Lobende Worte über den grimmig fauchenden und am Ende der Drehzahlskala herrlich trompetenden Reihensechszylinder mit Twin-Scroll-Turboaufladung zu verlieren, hieße, Sand in die Wüste zu tragen. Das bullige Drehmoment glättet im Bedarfsfall auch schon mal eine falsche Gangwahl. Und die ist bei acht (!) Gängen im BMW M235i Racing fast schon vorprogrammiert, weil die funzelige Ganganzeige im Serien-Display die Rückversicherung über den gerade eingelegten Gang nicht gerade erleichtert.

Beim Hochschalten hat man den Umstand, ein Automatikgetriebe zu bedienen, auf Anhieb wieder vergessen; beim Runterschalten wird der Befehl mit spürbarer, aber minimaler Verzögerung angenommen. Jedoch war der Software-Stand beim Tracktest in Las Vegas noch nicht final.

BMW M235i Racing mit Automatik kein Lust-Killer

Befürchtungen, die als unsportlich verschriene Automatik könnte im BMW M235i Racing zum Lustkiller werden, haben sich überhaupt nicht bewahrheitet. Natürlich kann der ZF-Automat nicht die rohe mechanische Gewalt eines reinrassigen und geradeverzahnten Renngetriebes vermitteln, der Eindruck ist da eher gedämpft. Doch dem Fahrspaß tut das keinen Abbruch. Vielmehr überwiegen die Vorteile, denn die meisten Einsteiger werden sich darüber freuen, dass sie nicht 30 Prozent ihrer Gehirnleistung auf die fummelige Schaltarbeit fokussieren müssen.

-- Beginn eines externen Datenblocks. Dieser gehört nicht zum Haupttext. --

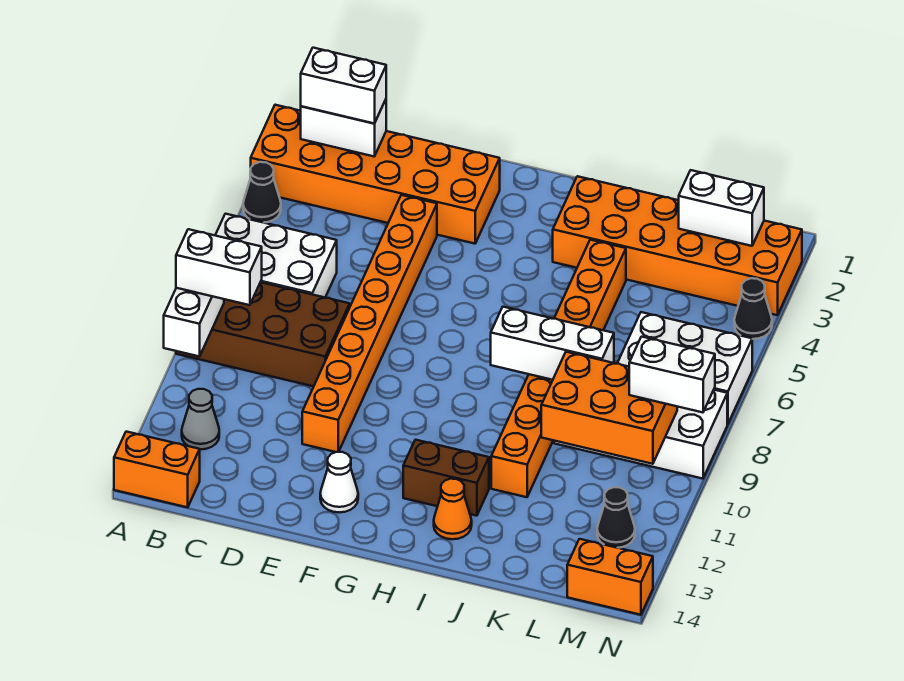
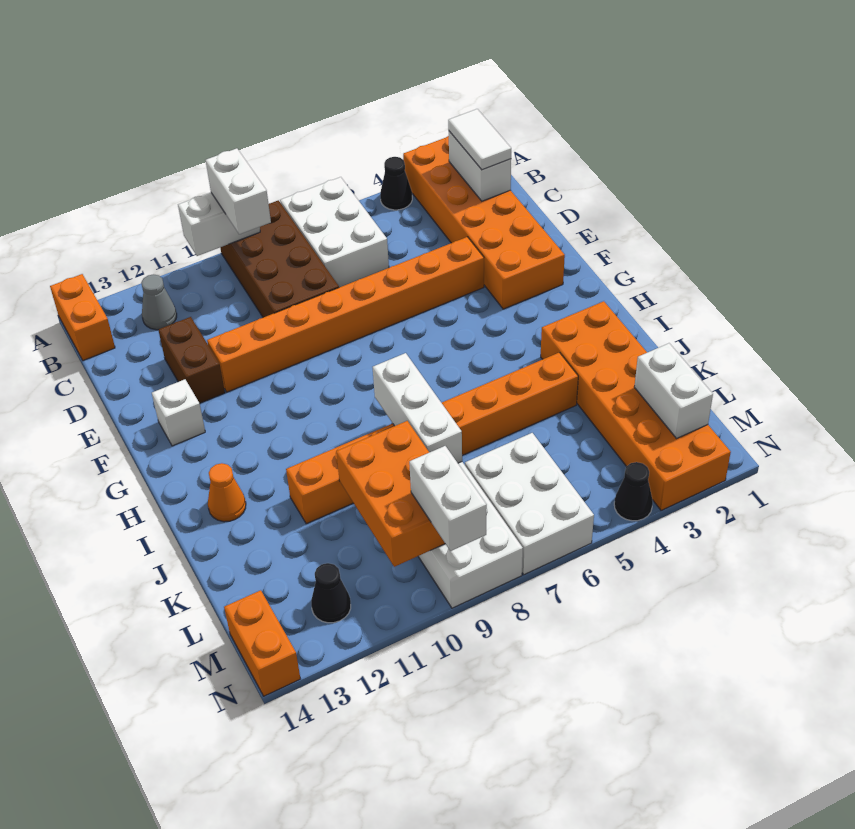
white brick B2:C2 level 3 -> white tile B2:C2 level 3
white cone F13 level 1 -> white brick F13 level 1
brown brick H12:I12 level 1 -> brown brick D12:E12 level 1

Fehlt noch die Bremse des BMW M235i Racing, die im Tracktest einen standfesten Eindruck hinterließ. Bei harten Bremsungen aus hohen Geschwindigkeiten auf unebener Rennstrecke neigte das Pedal noch zum Aufpumpen und Verhärten, doch auch dieses Detail soll über Software-Updates weiter optimiert werden.

Das Entscheidende ist jedoch, dass BMW mit dem 1.425 Kilo schweren BMW M235i Racing ein unschlagbar günstiges Rennauto für Privatfahrer anbietet. Auf einen solchen Volltreffer haben wohl nicht nur die loyalen BMW-Teams lange gewartet: So mancher Markenpokal-Treter am Nürburgring wird sich ernsthaft mit einem Markenwechsel beschäftigen müssen - auf dass in Zukunft am Kurvenausgang erst die Hinterräder den Kerb berühren.